HOLLYWOOD
Mickey Rooney, la juventud de un gigante

By CHARLES COTAYO
El Nuevo Herald
''Nací en esto y es lo que sé hacer. Dios me dio la oportunidad'', subraya, y menciona que ese sentimiento de gratitud se plasmará pronto en un álbum musical de canciones cristianas, uno de sus próximos proyectos.
''Es una dicha poder estar en este giro y tener una vida normal'', agrega, y dentro de esa ''vida normal'' menciona la importancia de obtener una educación --fue a la Universidad del Sur de California--, ser un practicante de deportes --tenis y golf han sido sus favoritos-- y el poder de entretener a muchos para merecer el reconocimiento.
'No creo en eso de ser `una leyenda viviente' '', asegura. ``Lo que sí, he sido muy afortunado por poder mantenerme en esta profesión toda una vida''.
Agrega que le encanta que la gente siga disfrutando de lo que está haciendo ahora, como Night at the Museum, una fantasía para niños que para él ha sido ``la que más me ha divertido''.
Cuando le preguntamos si le fue difícil trabajar en esta película --con tantos efectos especiales y elementos fílmicos que no existían cuando él comenzó su carrera hace más de ocho décadas-- contesta enfáticamente: ``¡Nooo!''
''Me divertí'', recalca. ``Tuvimos un gran director [Shawn Levy] y un equipo detrás de las cámaras que también debe ser reconocido. Ben Stiller es uno de los mejores actores, y con Dick Van Dyke ya había hecho una película hace muchos años, titulada The Comic [1969]. Trabajé con personas fabulosas y ha sido una experiencia maravillosa para mí''.
Nominado en 1981 para un premio de la Academia al Mejor Actor de Reparto por The Black Stallion --su cuarta candidatura-- Rooney ha seguido trabajando delante de las cámaras sin parar y sin excluir sus espectáculos musicales con su esposa de casi 30 años, Jan Rooney. En 1983 recibió un Oscar honorífico por sus 60 años de carrera.
Su modus operandi para interpretar a cualquier personaje es sencillo: ``Lees el papel y lo haces''.
Para aquéllos que lo perciben como un modelo a seguir, o que deseen establecer carreras en el cine o en cualquier giro, su consejo es: ''Tratar, hacer, y no parar''. Y subraya: ``No es una filosofía. Es algo que se tiene que aplicar continuamente''.
Enfatiza que él mismo no vive bajo ninguna especie de filosofía excepto ``amor hacia la gente y [buscar] la felicidad''.

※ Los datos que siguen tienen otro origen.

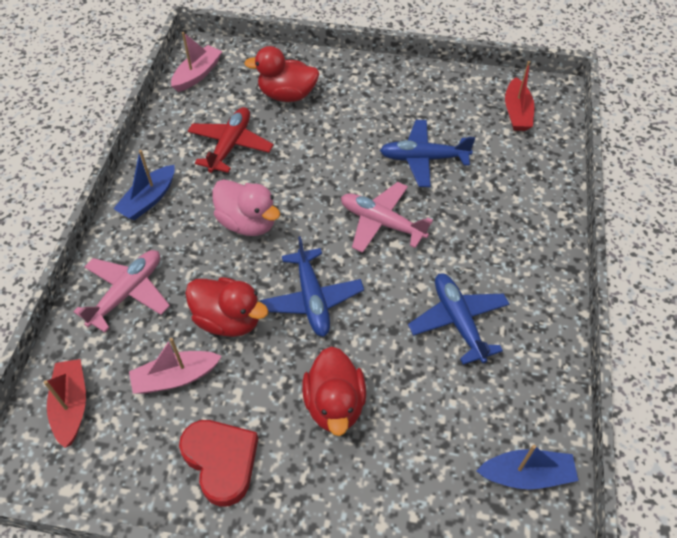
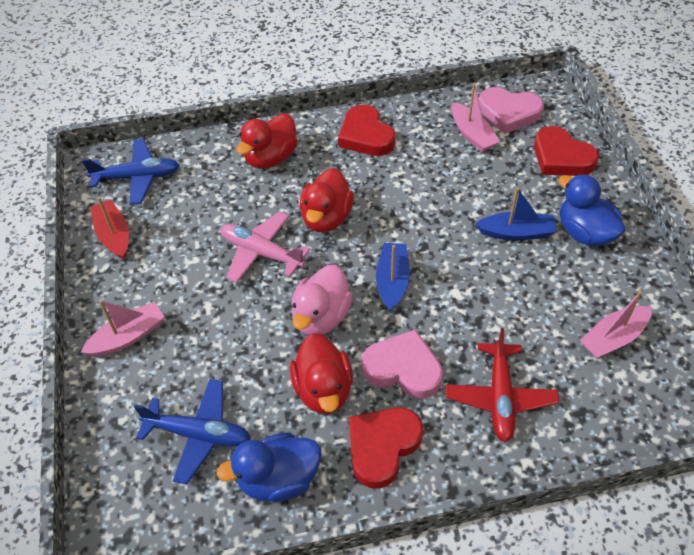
blue duck: 0 -> 2
blue plane: 3 -> 2
pink boat: 2 -> 3
pink heart: 0 -> 2
pink plane: 2 -> 1
red boat: 2 -> 1
red heart: 1 -> 3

''Cosas que son difíciles de encontrar hoy día'', asevera. ``Pero uno trata de hacer lo mejor que puede''.
¿Cuál es, entonces, el ''secreto'' de ese espíritu juvenil? Quizás su inseparable esposa Jan --quien jocosamente compara el vivir con Rooney ''a un circo de tres pistas'' porque ``nunca se sabe lo que está por venir''-- tiene una buena explicación.
''Toda esa diversión'' apunta Jan refiriéndose al trabajo que Rooney ama apasionadamente, ''lo ha mantenido tan joven... y eso es lo que me encanta a mí y lo que le encanta a él''. Agrega que cuando se levanta por la mañana no sabe si se va a encontrar con Andy Hardy u otro ``personaje''.
Rooney se ríe.
Y es que para el gran actor una palabra que definitivamente no existe en su vocabulario es ``retiro''.
'Siempre me digo: `No me puedo retirar, tengo que inspirar' '', afirma.